Des formes de prérecrutement peuvent contribuer à diversifier le vivier des futurs enseignants en touchant les milieux populaires. C'est le cas des emplois d'avenir professeur (EAP). Sur les 10 000 emplois offerts entre janvier 2013 et mars 2014, 8 000 ont été pourvus. Derrière ce résultat global se cachent d'importantes disparités régionales. Des académies attractives comme Bordeaux et Nice ont dépassé le nombre de contrats qui leur étaient initialement assignés, alors que des académies très déficitaires comme Versailles et Créteil ne sont pas parvenues à pourvoir tous les postes : un quart seulement pour Versailles, la moitié pour Créteil.

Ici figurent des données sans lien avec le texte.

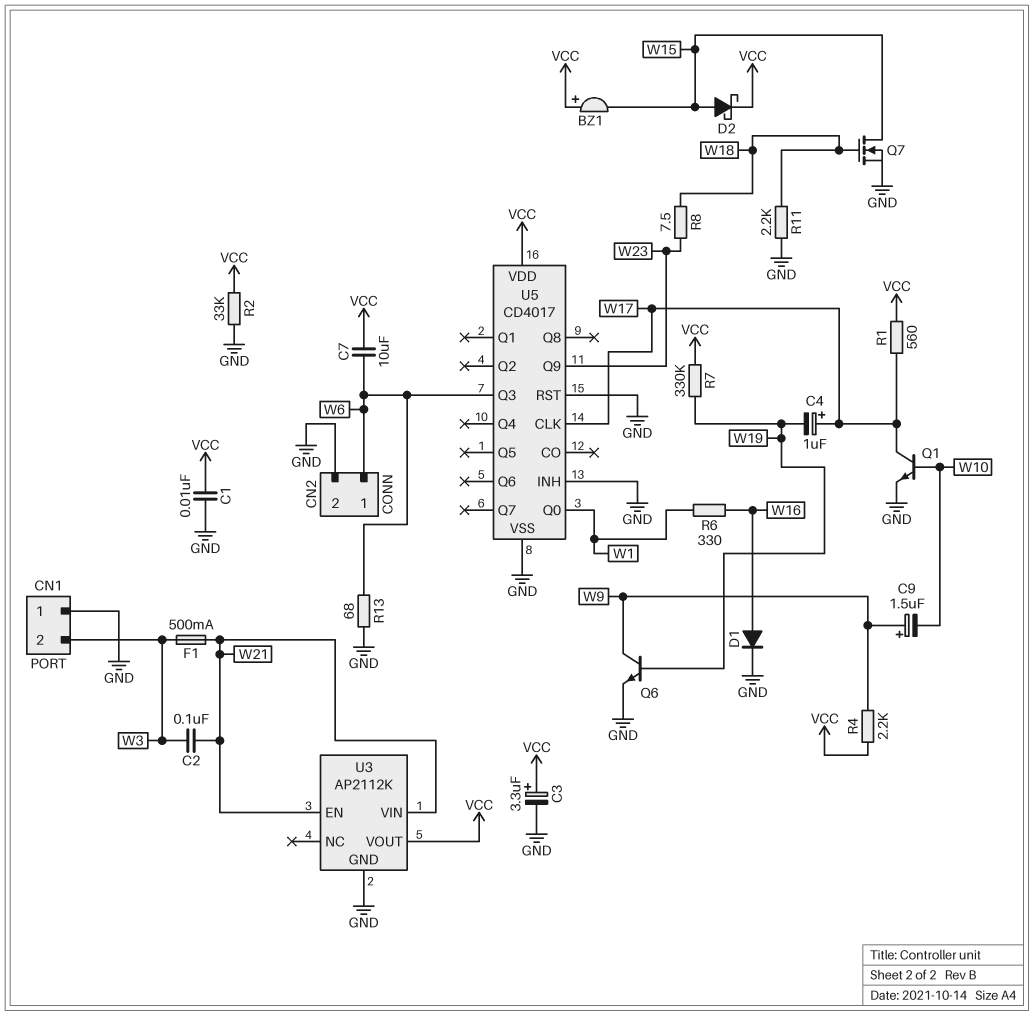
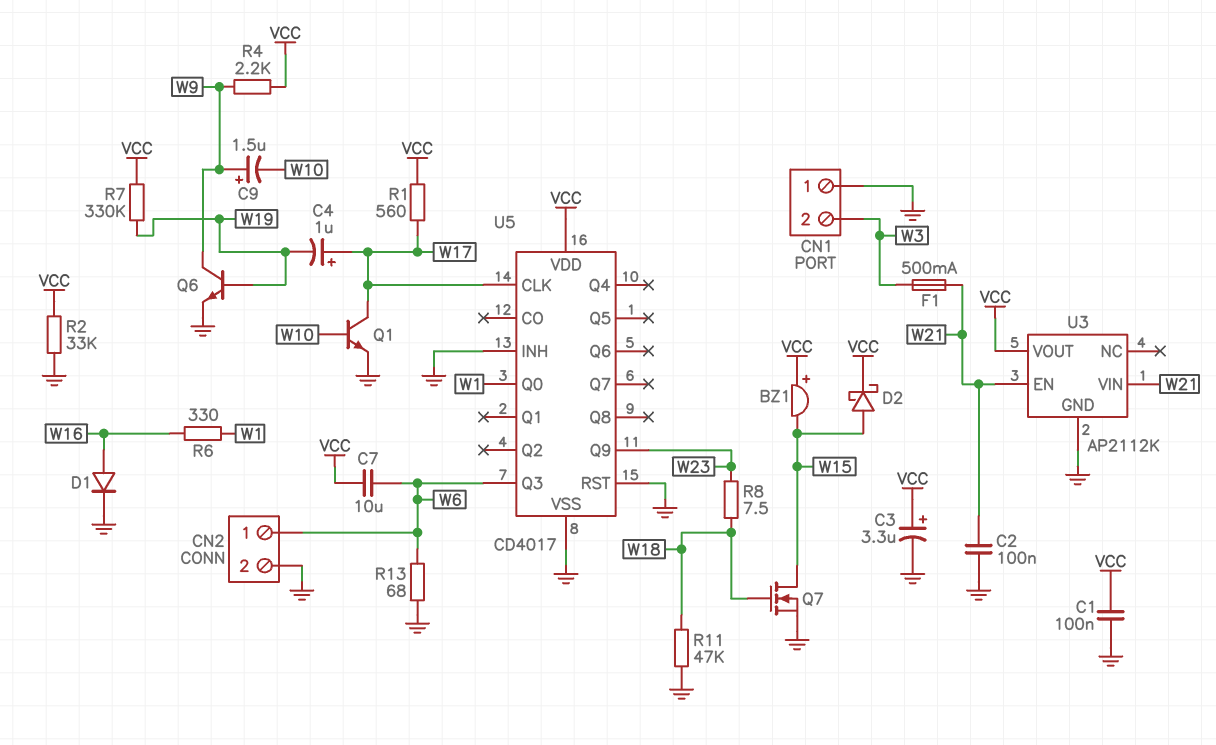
C1: 10nF (GND, VCC) -> 100nF (GND, VCC)
C2: 100nF (W3, W21) -> 100nF (GND, W21)
R11: 2.2k (GND, W18) -> 47k (GND, W18)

Certes, il reste dans plusieurs endroits des progrès à faire pour améliorer la valorisation en crédits des stages effectués et pour ajuster les calendriers entre les cours et le travail en établissement. Les ÉSPÉ doivent également être mieux associées à la gestion du dispositif qui, établi en licence, relève plutôt des seuls UFR actuellement.

Voici le bilan que je souhaitais vous présenter de la première année d'installation des ÉSPÉ, qui sont au coeur d'une réforme très ambitieuse et tellement nécessaire mais qui prendra du temps pour prendre toute son ampleur et produire tous ses effets. L'année 2014-2015 s'annonce cruciale pour résoudre les dernières tensions budgétaires, organiser les temps d'alternance, diversifier les équipes de formateurs et renforcer les troncs communs.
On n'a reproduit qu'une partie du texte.